Summary: Use the HTML5 TreeBuilder for Fragment Parsing
Product: WebKit Reporter: Eric Seidel (no email) <eric>
Component: New BugsAssignee: Eric Seidel (no email) <eric>
Status: RESOLVED FIXED    
Severity: Normal CC: abarth
Priority: P2    
Version: 528+ (Nightly build)   
Hardware: Other   
OS: OS X 10.5   
Attachments:
Description Flags
Patch
none
crashes due to DocumentParser use after free?
none
works
none
Patch
none
Patch
none
Patch for landing eric: commit-queue-

Description Eric Seidel (no email) 2010-08-05 16:13:35 PDT
Use the HTML5 TreeBuilder for Fragment Parsing
Comment 1 Eric Seidel (no email) 2010-08-05 16:13:56 PDT
Created attachment 63656 [details]
Patch
Comment 2 Eric Seidel (no email) 2010-08-06 17:31:17 PDT
Created attachment 63788 [details]
crashes due to DocumentParser use after free?
Comment 3 Eric Seidel (no email) 2010-08-07 21:27:25 PDT
Created attachment 63837 [details]
works
Comment 4 Eric Seidel (no email) 2010-08-09 09:28:27 PDT
Created attachment 63903 [details]
Patch
Comment 5 Darin Adler 2010-08-09 09:33:17 PDT
Comment on attachment 63903 [details]
Patch

>      // FIXME: parse error
> +    // fragment case handled by callers.
>      mergeAttributesFromTokenIntoElement(token, m_openElements.bodyElement());

This is a confusing comment. Exactly what is handled by the callers? Is there some way to assert or check that?
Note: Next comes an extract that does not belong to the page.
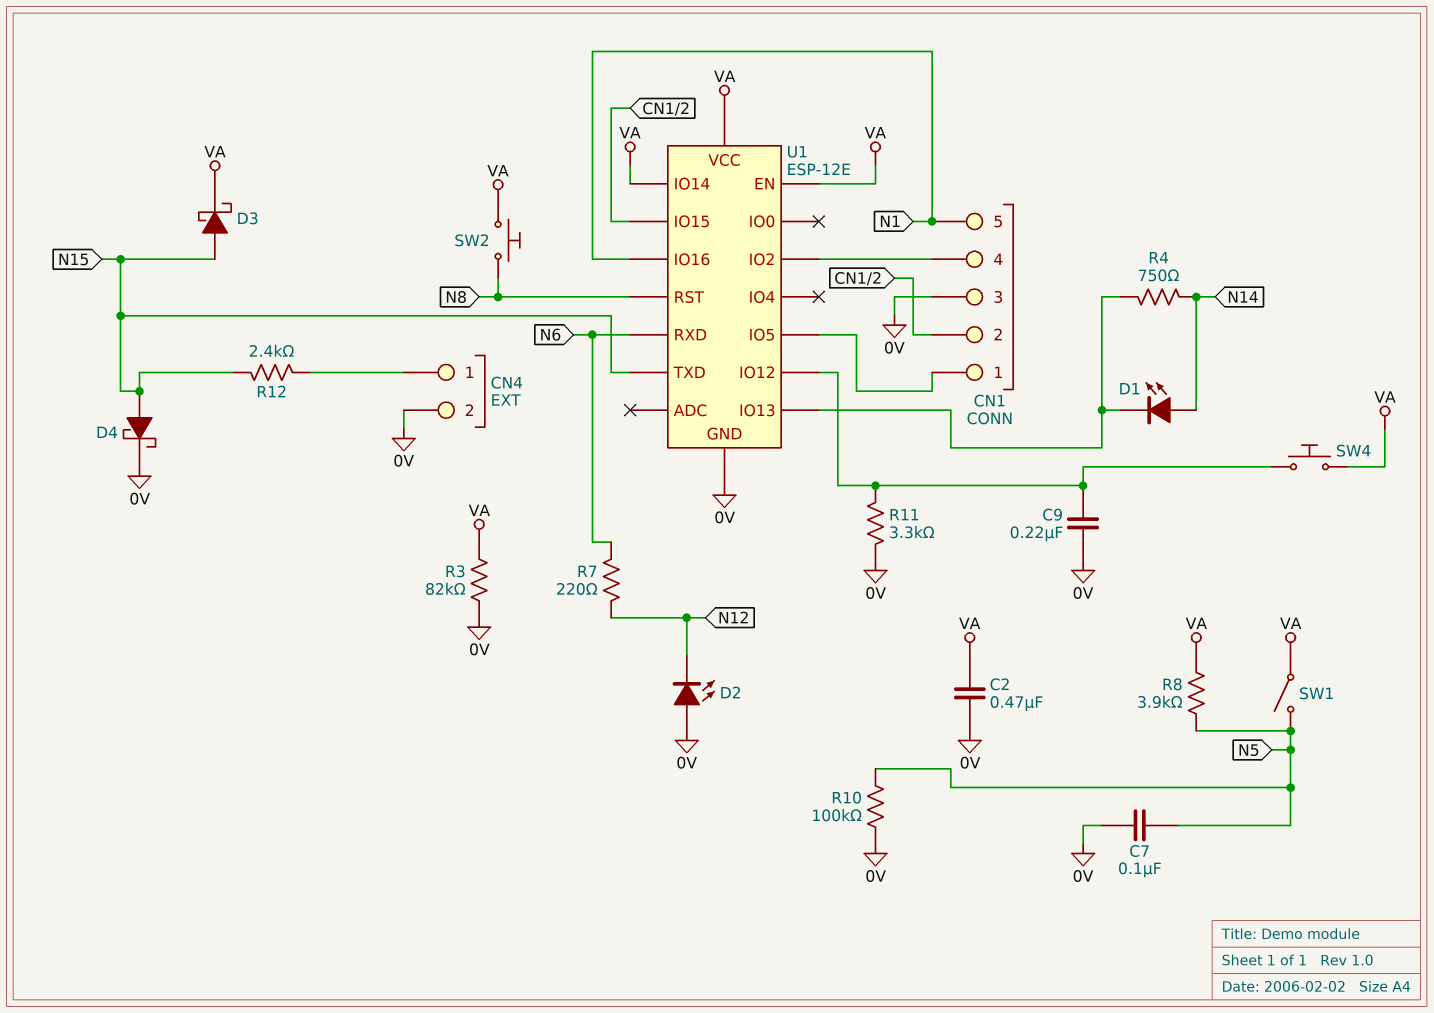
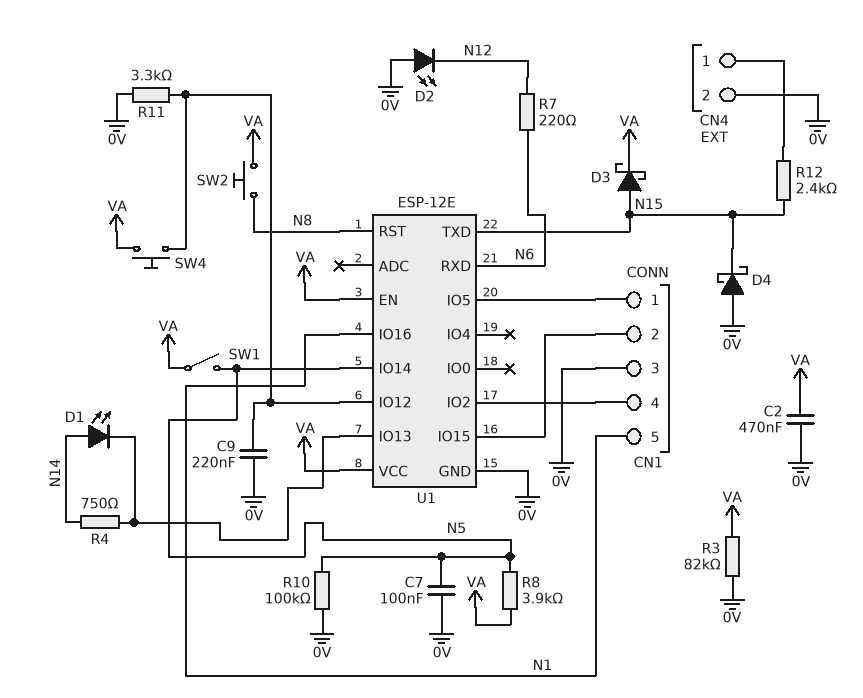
D4: schottky (A N15, K 0V) -> schottky (A 0V, K N15)
U1 pin IO14: VA -> N5

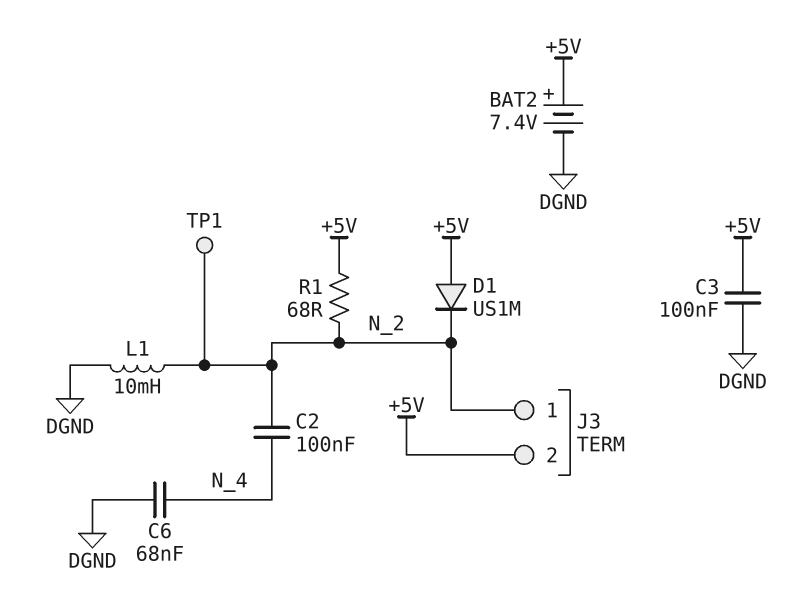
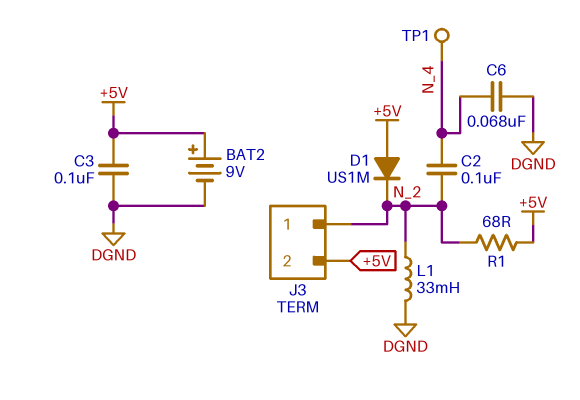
BAT2: 7.4V (plus +5V, minus DGND) -> 9V (plus +5V, minus DGND)
L1: 10mH (DGND, N_2) -> 33mH (DGND, N_2)
TP1: test point (N_2) -> test point (N_4)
It's also strange that the comment has a period but does not start with a capital letter.

> +// This is a direct transcription of step 4 from:
> +// http://www.whatwg.org/specs/web-apps/current-work/multipage/the-end.html#fragment-case
> +HTMLTokenizer::State tokenizerStateForContextElement(Element* contextElement, bool reportErrors)
> +{
> +    if (!contextElement)
> +        return HTMLTokenizer::DataState;
> +
> +    const QualifiedName& contextTag = contextElement->tagQName();
> +
> +    if (contextTag.matches(titleTag) || contextTag.matches(textareaTag))
> +        return HTMLTokenizer::RCDATAState;
> +    if (contextTag.matches(styleTag)
> +        || contextTag.matches(xmpTag)
> +        || contextTag.matches(iframeTag)
> +        || (contextTag.matches(noembedTag) && HTMLTreeBuilder::pluginsEnabled(contextElement->document()->frame()))
> +        || (contextTag.matches(noscriptTag) && HTMLTreeBuilder::scriptEnabled(contextElement->document()->frame()))
> +        || contextTag.matches(noframesTag))
> +        return reportErrors ? HTMLTokenizer::RAWTEXTState : HTMLTokenizer::PLAINTEXTState;
> +    if (contextTag.matches(scriptTag))
> +        return reportErrors ? HTMLTokenizer::ScriptDataState : HTMLTokenizer::PLAINTEXTState;
> +    if (contextTag.matches(plaintextTag))
> +        return HTMLTokenizer::PLAINTEXTState;
> +    return HTMLTokenizer::DataState;
> +}

It is better to write this code out like this rather than using functions in the element classes?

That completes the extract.